[quote=no_such_reality]Maybe down in SD, up in OC, a beach sh*thole is $2000/month and anything nice is pushing three.
Shoveler, how many of those boomers will consume their house in retirement? For today’s generation of home buyers to replicate what happened, those $800K homes in Irvine will need to be ten million in 30 years. Maybe Cali will keep growing that way.
Personally, I think the boomers have simply benefited by the pig in python effect coupled with a happy timing of a real estate bubble currently being redriven by historically low interest rates. The next 30 years will be interesting as the boomers become net sellers.
There’s a reason most wealth managers look at assets outside of a primary residence. It’s in what you cited, they won’t sell, or more maybe, can’t sell. Can’t sell without massively changing their life, relocating usually out of the area. In effect, their house is a sunk cost.[/quote]

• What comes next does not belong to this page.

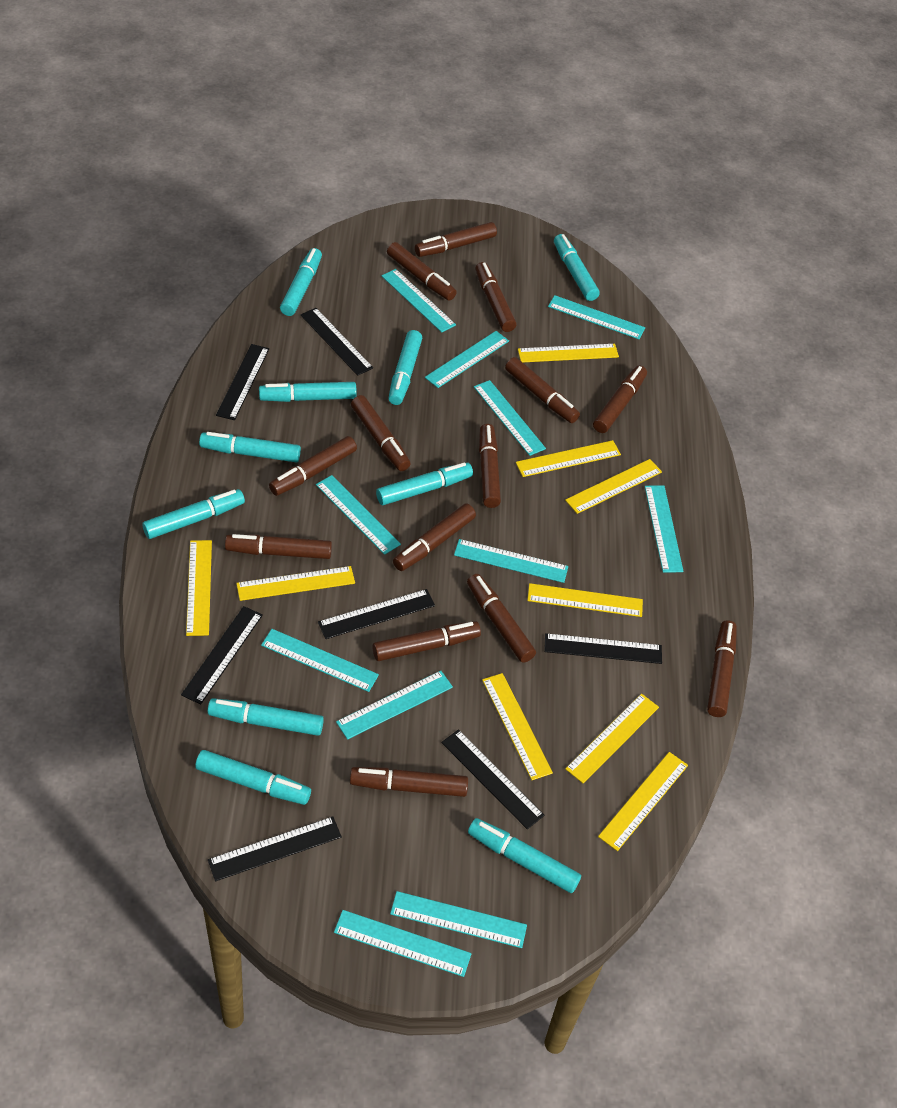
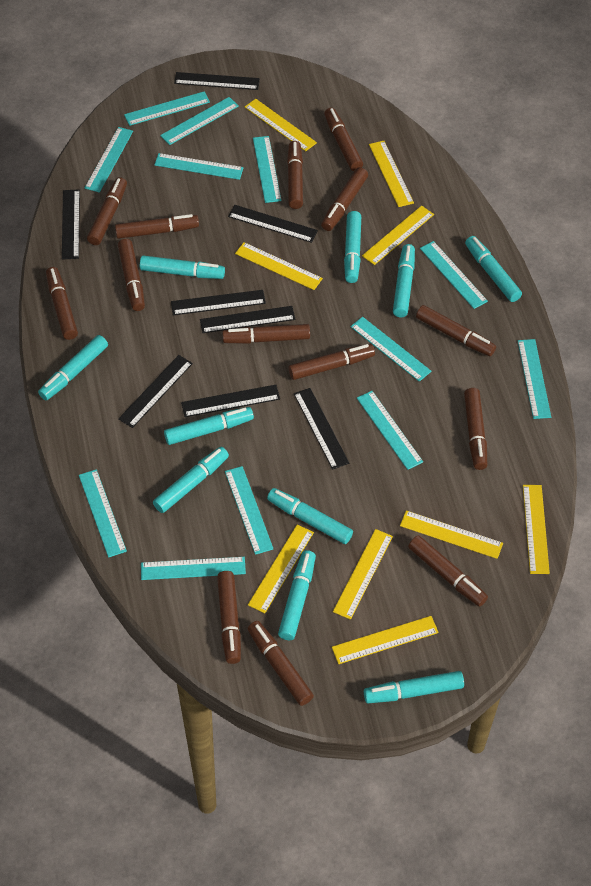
black ruler: 7 -> 8
turquoise ruler: 11 -> 12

It’s just as you said, NSR. In retirement, there’s nothing wrong with housing being a “sunk cost.” I don’t see longtime CA boomer owners becoming “net sellers” en masse. Perhaps in other states they might, but not in CA.

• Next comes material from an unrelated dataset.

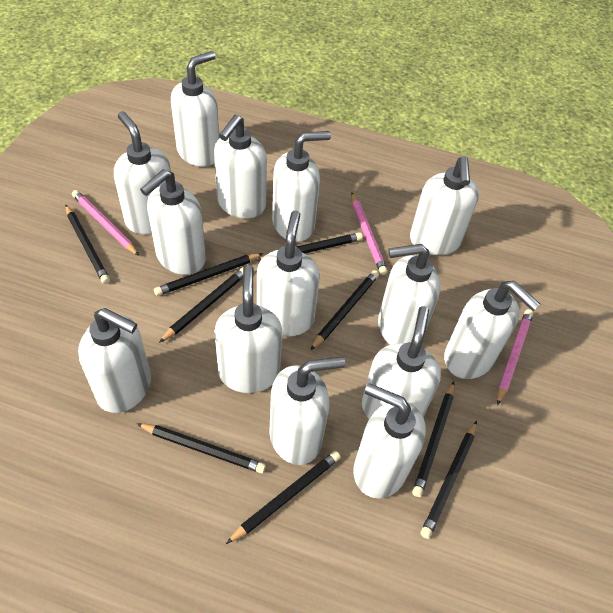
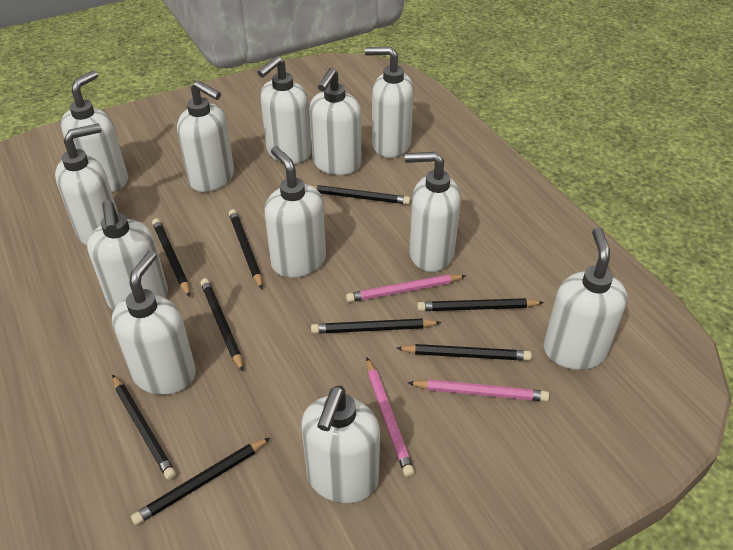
white soap dispenser: 14 -> 12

Let me ask you, NSR. If you owned a home valued at, say, $500-$600K today which had been your principal residence for decades, you were approaching retirement or already retired and your annual property tax bill was currently $832 (incl voter-approved bonds), would YOU sell now? How about later? At what age would you sell it (assuming at all times you could still take care of yourself and live independently in it)?